冷却速率对N06625合金凝固过程微观偏析的影响

高温合金铸锭在凝固过程中各部分冷却条件不同,中心部分冷却速率缓慢。为了模拟铸锭内部的缓慢冷却速率,通过超高温激光共聚焦扫描显微镜(HT-CLSM)、钨灯丝扫描电子显微镜(SEM)、光学显微镜(OM)并结合相关计算,研究了N06625合金在不同冷却速率(10、20、30 ℃/min)下的凝固偏析和微观组织演变状况。结果表明,随着冷却速率升高,析出相的数量、尺寸和面积分数降低,且聚集程度降低,形状由大尺寸长条状和大块状转变为小条状和小块状;Laves相呈块状和条状在枝晶间析出,随着冷却速率降低,Laves相的尺寸和数量增大,聚集程度增加。枝晶干芯部Nb和Mo元素的质量分数以及Nb的有效分配系数(k_eNb])和Mo的有效分配系数(k_eMo])随冷却速率增大而增大,在所研究冷速范围内都表现出很强烈的偏析倾向,k_eNb]分别为0.46、0.55和0.62,k_eMo]分别为0.73、0.77和0.80,且k_eNb]的变化趋势更加明显。采用Clyne-Kurz偏析模型并结合试验中的数据,对Nb和Mo元素偏析程度的具体变化趋势进行定量表征,结果表明在N06625合金凝固过程中,冷却速率越低或固相分数越大,残余液相中Nb和Mo元素的质量分数上升速率越快。
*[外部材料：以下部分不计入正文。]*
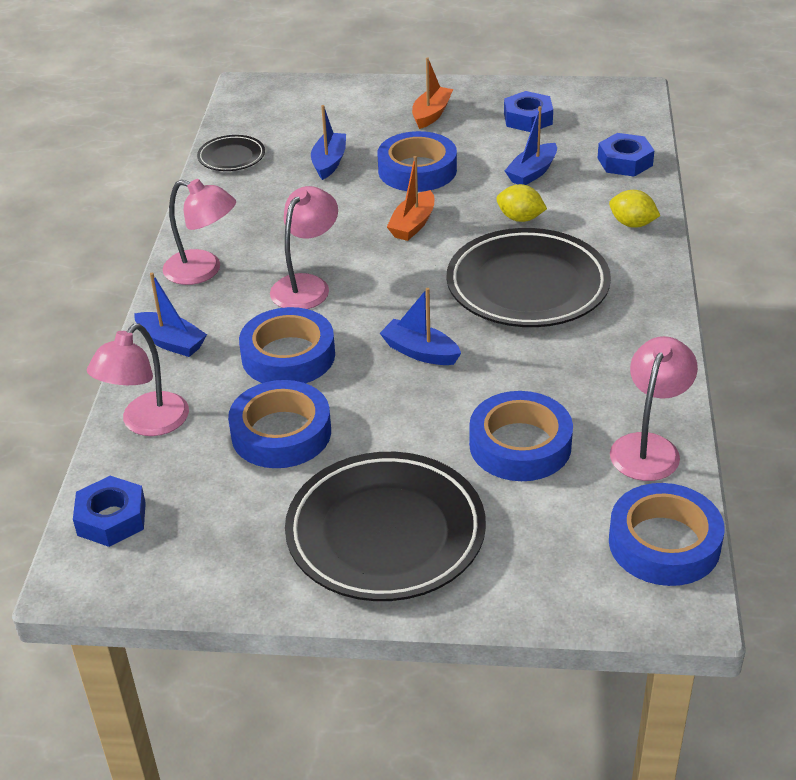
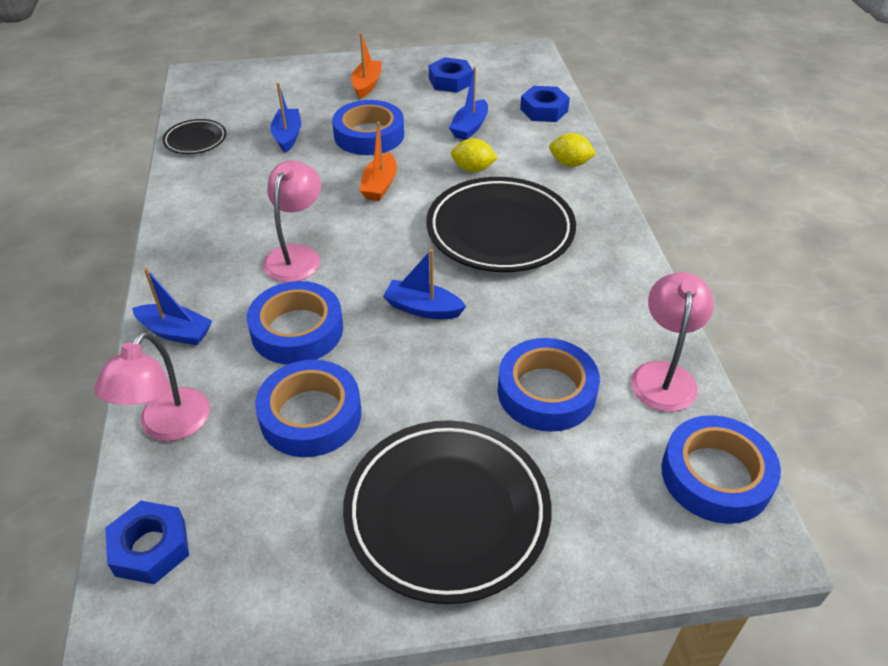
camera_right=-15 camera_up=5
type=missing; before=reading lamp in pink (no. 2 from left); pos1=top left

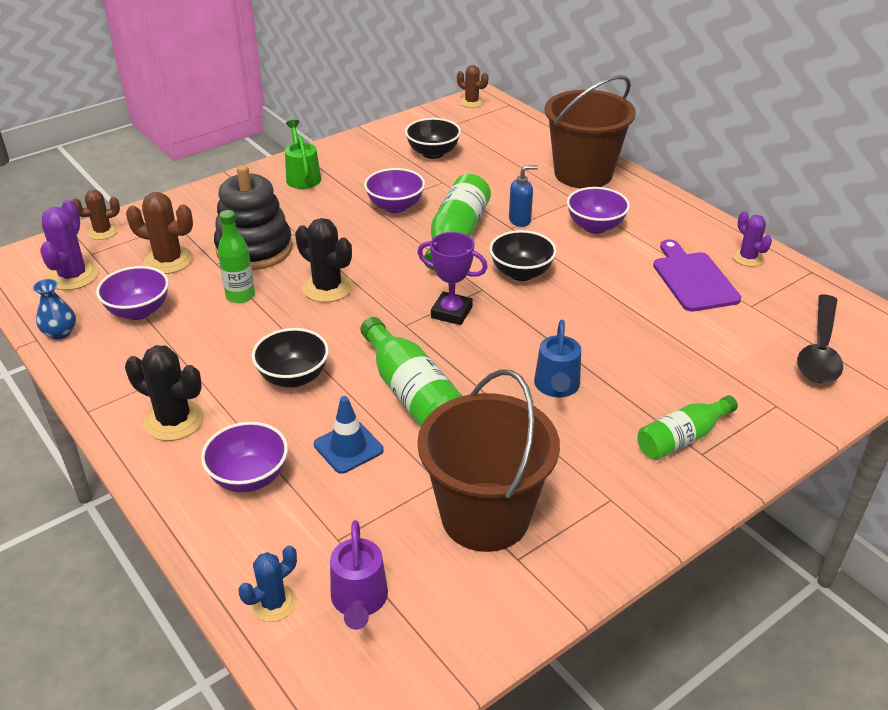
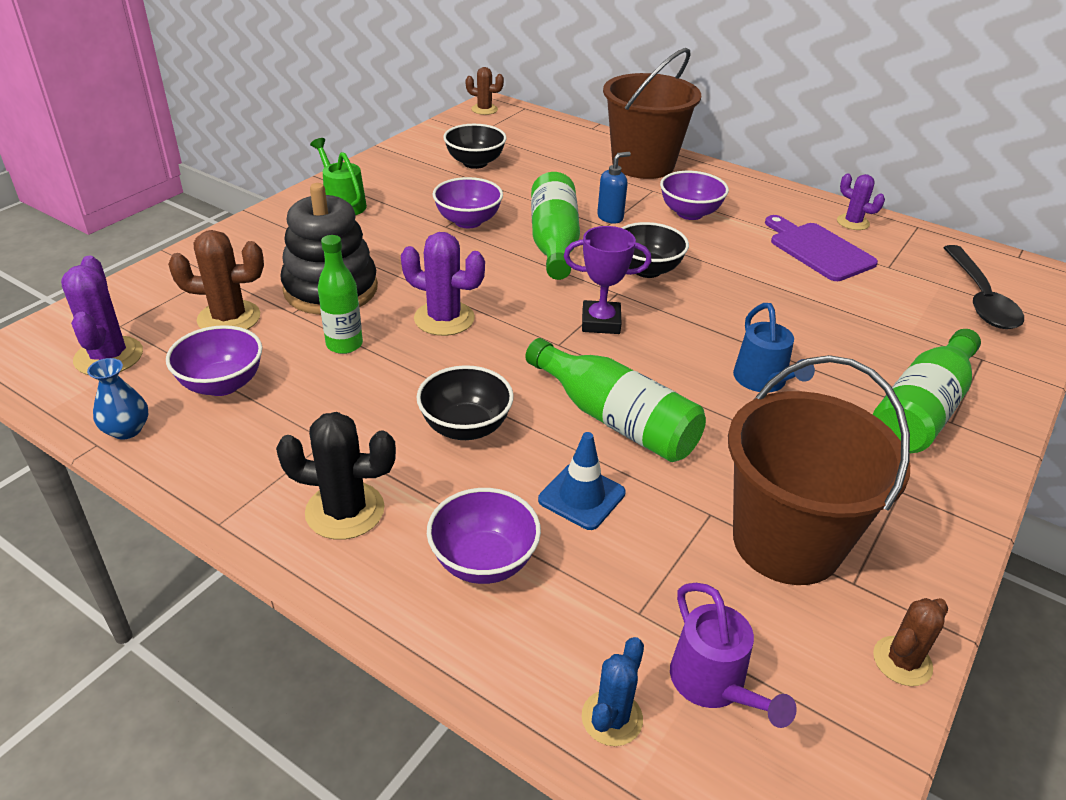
camera_right=-20 camera_up=0
type=relocated; before=prickly plant in brown (no. 1 from left in the first image); after=prickly plant in brown (no. 3 from left); pos1=top left; pos2=bottom right
type=colour; before=prickly plant in jet-black (no. 2 from left); after=prickly plant in royal purple (no. 2 from left); pos1=centre; pos2=centre
type=size; before=drink bottle in green (no. 4 from left); pos1=middle right; pos2=middle right; scale=1.5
Effect of cooling rate on microsegregation during solidification of N06625 alloy

In the solidification process of superalloy ingot, the cooling conditions of each part are different, and the cooling rate of the central part is slow. In order to simulate the slow cooling rate inside the ingot, the solidification segregation and microstructure evolution of N06625 alloy at three cooling rates (10, 20, 30 ℃/min) were investigated by high temperature confocal laser scanning microscopy (HT-CLSM), tungsten filament scanning electron microscopy (SEM), optical microscopy (OM) and related calculations. The results indicate that as the cooling rate increases, the number, size and the area fraction of precipitated phase decrease, the degree of aggregation decreases, and the shape of precipitated phase changes from large size long strips and large lumps to small strips and small lumps. Laves phase is precipitated between dendrites in the form of blocks and bars. With the decrease of cooling rate, the size and number of Laves phase increase, and the aggregation degree increases. The mass fraction of Nb and Mo elements at the core of dendrite stem and the effective partition coefficients of Nb(k_eNb]) and Mo(k_eMo]) increase with increasing cooling rate, Nb and Mo show strong segregation tendency in the range of cooling rate studied. k_eNb] is 0.46, 0.55 and 0.62 respectively, k_eMo] is 0.73, 0.77 and 0.80 respectively, and the change trend of k_eNb] is more obvious. The Clyne-Kurz segregation model was used to quantitatively characterize the specific change trend of Nb and Mo segregation degree in combination with the experimental data. The results show that during the solidification process of N06625 alloy, the lower the cooling rate or the larger the solid fraction, the faster the increasing rate of the mass fraction of Nb and Mo in the residual liquid phase.